3.3 Het hof heeft de vorderingen niet toewijsbaar geoordeeld. Met betrekking tot de drie door [eiseres] gestelde beroepsfouten heeft het hof als volgt overwogen.
(a) De vordering met betrekking tot de eerste beroepsfout is verjaard, nu, anders dan [eiseres] stelt, de hiervoor in 3.1 onder (vii) genoemde brief geen stuitende werking heeft gehad. Anders dan de in 3.1 onder (v) genoemde brief, is deze brief niet gericht aan de maatschap of de gezamenlijke maten afzonderlijk, maar aan een vijftal natuurlijke personen. Het betoog van [eiseres] dat zij heeft beoogd zich in de brief tot de maatschap te richten en dat zij wist wie de maten waren omdat dit uit het briefpapier van de maatschap bleek, verwerpt het hof op dezelfde - hierna onder (b) weer te geven - gronden als waarop het met betrekking tot de tweede en derde door [eiseres] gestelde beroepsfout oordeelt dat [eiseres] niet de juiste personen heeft gedagvaard (rov. 3.6 en 3.7).
(b) Met betrekking tot de tweede en derde gestelde beroepsfout geldt dat [eiseres] heeft gecontracteerd met de maatschap en derhalve de maatschap in rechte diende te betrekken. Uit haar stellingen leidt het hof af dat dit ook haar bedoeling was en dat het haar niet erom is te doen tegen [verweerder] c.s. afzonderlijk te procederen (rov. 3.9). Bij het dagvaarden van een openbare maatschap bestaat de keuze om de maatschap dan wel de gezamenlijke maten te dagvaarden (HR 5 november 1976, LJN AB7103, NJ 1977/586 (Moret Gudde Brinkman)). [Eiseres] heeft niet de maatschap gedagvaard (rov. 3.10). Indien de gezamenlijke maten worden gedagvaard, moeten de (rechts)personen worden gedagvaard die ten tijde van de dagvaarding als maat in de maatschap deelnemen. Indien nodig, zal de maatschap daarvoor de namen en woonplaatsen van de maten moeten opgeven (rov. 3.12). Ten tijde van de dagvaarding bestond de maatschap niet uit [verweerder] c.s. (maar uit hun praktijkvennootschappen) (rov. 3.13). [Eiseres] stelt [verweerder] c.s. te hebben gedagvaard omdat, gelet op de persoonsvermeldingen op het briefpapier van de maatschap ten tijde van de beroepsfouten, zij erop mocht vertrouwen dat de maatschap toen uit [verweerder] c.s. bestond. Deze stelling gaat naar het oordeel van het hof om meerdere redenen niet op (rov. 3.14-3.19).
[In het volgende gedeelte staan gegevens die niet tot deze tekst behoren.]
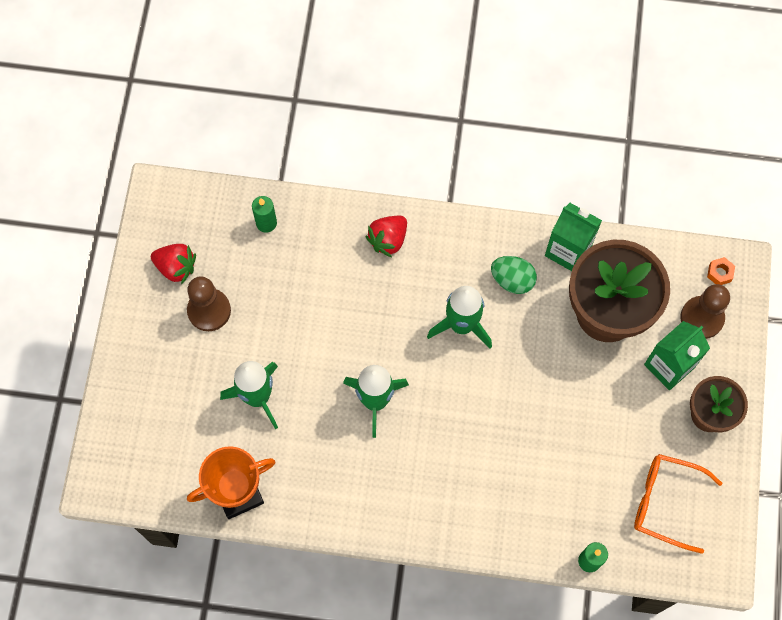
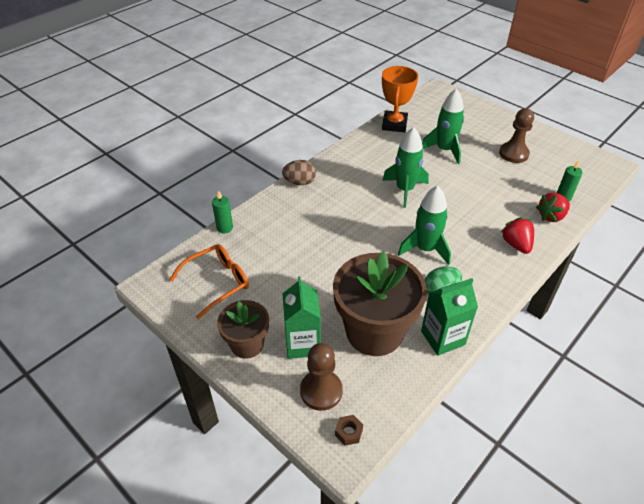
camera: 125 degrees right, 25 degrees down
(176, 267) = (551, 153): red strawberry -> red strawberry (551, 216)
(450, 534) = (299, 182): none -> brown egg
(719, 273) = (348, 432): orange nut -> brown nut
(c) In het laatstgenoemde verband overweegt het hof onder meer dat de vermelding van namen op het briefpapier van een advocatenkantoor in het onderhavige geval onvoldoende is om tot persoonlijke aansprakelijkheid te concluderen van diegenen die op dat papier met name zijn genoemd. Het hof verwijst hiervoor naar de omstandigheid dat op gezette tijden in de periode van de beweerde beroepsfouten het briefpapier nadrukkelijk vermeldde dat de maatschap tevens beroepsvennootschappen omvat.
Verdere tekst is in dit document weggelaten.